Les droits ancestraux des Premières Nations et les droits qui leur ont été confirmés par traité ont acquis une valeur constitutionnelle au moyen de l’article 35 de la Loi constitutionnelle de 1982, ce qui les place au-dessus des lois fédérales et provinciales qui leur sont incompatibles. Toutes les Premières Nations ont par définition des droits ancestraux de chasse et de pêche, car ce sont des éléments centraux de leurs cultures. […] Les Premières Nations sans traité continuent d’invoquer leurs droits ancestraux qui n’ont pas été délimités par un texte ayant une valeur juridique. […] Le défi contemporain est de permettre la coexistence des droits ancestraux et des droits issus de traités anciens souvent imprécis avec les permis des chasseurs ou pêcheurs non-autochtones, qui peuvent s’adonner à ces activités à des fins de loisir ou commerciales.[...]

La Cour suprême a rendu plusieurs jugements sur la pêche autochtone dans les années 1990 afin de mettre en œuvre l’article 35. En ce qui concerne la pêche au large des côtes des provinces, nous sommes en présence d’une triple compétence fédérale exclusive depuis 1867 : sur les Autochtones, sur la pêche et sur la circulation maritime, puisque le territoire des provinces s’arrête au rivage. [...]

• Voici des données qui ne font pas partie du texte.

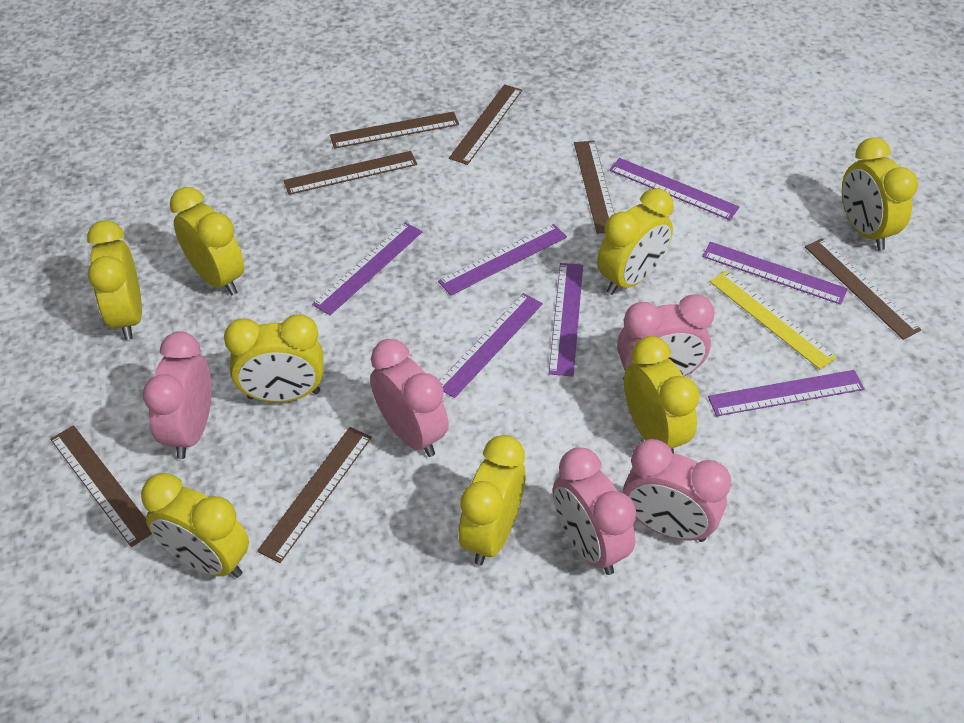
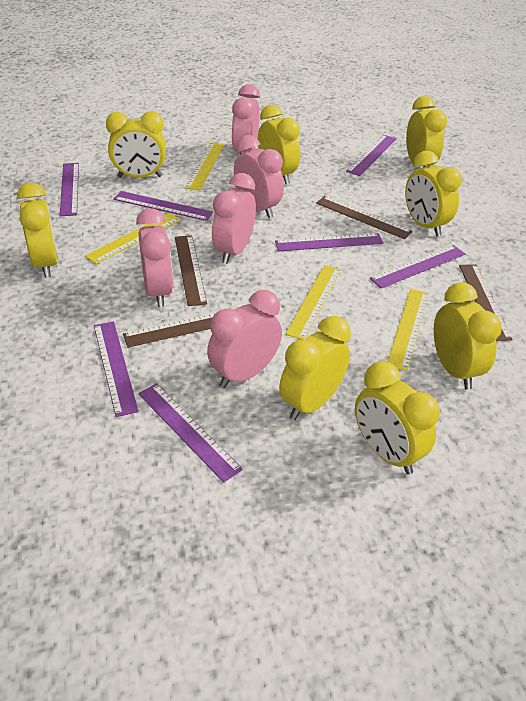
brown ruler: 7 -> 4
yellow ruler: 1 -> 4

Trois Premières Nations du Québec, les Innus de la Côte-Nord, les Micmacs de la Gaspésie et les Malécites du Bas-du-fleuve, ont bénéficié de ces réformes sans avoir eu elles-mêmes à recourir aux tribunaux. Les communautés côtières parmi les Innus (certaines réserves innues à l’intérieur des terres ne sont pas concernées), et les deux autres nations mentionnées dont les communautés sont toutes situées sur la côte, sont propriétaires de bateaux de pêche depuis cette époque. Ces bateaux sont munis de permis fédéraux pour la pêche dans le fleuve ou le golfe Saint-Laurent et emploient parfois des capitaines non-autochtones. Des compensations ont été versées par Ottawa aux pêcheurs non-autochtones qui ont dû céder une part de marché aux nouveaux arrivants dont on avait rétabli les droits après de longues années d’absence. Ces mesures ne semblent pas avoir provoqué des conflits majeurs dans la pêche en mer au Québec et ont contribué à réduire de vives tensions dans les provinces de l’Atlantique. [...]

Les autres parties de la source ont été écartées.